The Associated Press
Thursday January 11, 2001

SACRAMENTO — Gov. Gray Davis on Wednesday proposed a $104.7 billion state budget he said would tackle California’s electricity crisis, beef up teacher training and offer shoppers a three-day sales tax suspension. 

Under Davis’ proposal, at least part of the sales tax would be suspended for the last weekend in August this year to let consumers save up to 8 1/4 percent on clothes and computer equipment. 

Davis said it would “help parents as they prepare to send their children back to school” and increase sales overall. 

Other key items in the spending plan include $1 billion to ease the state’s power shortage, $100 million to begin phasing in a six-week addition to the middle school academic year and $335 million to start a three-year, $875 million effort to improve training of reading and math teachers and school principals. 

“We are winning the battle to improve student performance and student possibilities,” Davis said. Lawmakers will consider Davis’ proposals along with their own as they work on a new state budget for the fiscal year that starts July 1. 

The governor’s plan would raise overall state support for elementary and secondary schools to $33.5 billion, up $2.1 billion from this fiscal year and $1.9 billion over the minimum spending level required by Proposition 98 of 1988. 
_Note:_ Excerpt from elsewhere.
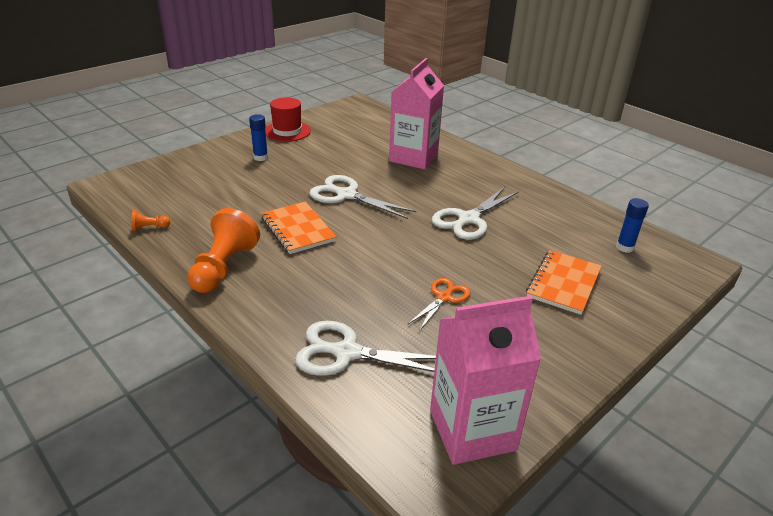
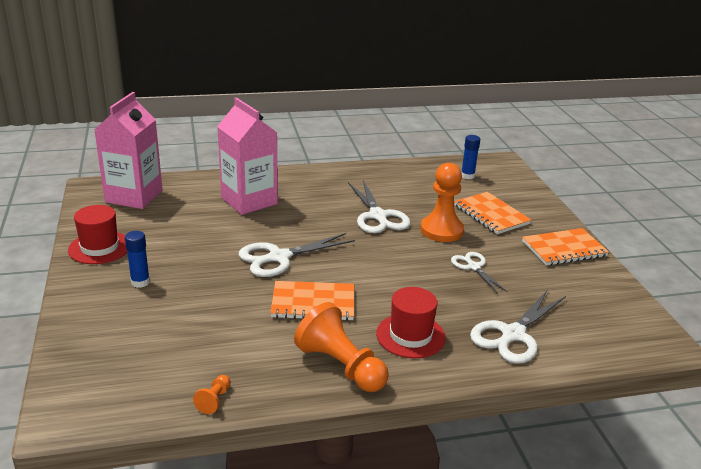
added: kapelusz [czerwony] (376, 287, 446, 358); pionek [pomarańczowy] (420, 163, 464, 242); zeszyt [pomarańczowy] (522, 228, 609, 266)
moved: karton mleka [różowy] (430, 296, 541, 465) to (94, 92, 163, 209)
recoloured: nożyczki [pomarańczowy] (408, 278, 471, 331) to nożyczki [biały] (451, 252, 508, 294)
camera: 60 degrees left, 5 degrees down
Per-pupil spending would jump to $7,174, up from $6,695 this year. 

Besides the teacher training and middle-school extension money, the proposed education spending includes: 

• $30 million to help middle schools and high schools attract and keep algebra teachers. 

• $20 million to help set up 10 new high-tech high schools that would emphasize science, math and engineering. 

• $20 million for computer software to help teachers and principals analyze students’ test results to determine their strengths and weaknesses. 

Higher-education funding includes $300 million to help community colleges prepare students to transfer to four-year schools and $160.4 million in construction funding for a new University of California campus near Merced. There would be no increase in student fees. 

The $1 billion to tackle the state’s electricity shortage would be used to increase energy efficiency, reduce consumption and increase electricity supplies. 

Davis wouldn’t specify how he planned to use that money, but aides have said about $250 million would provide rebates of up to $200 per product to consumers who buy more energy-efficient home appliances. 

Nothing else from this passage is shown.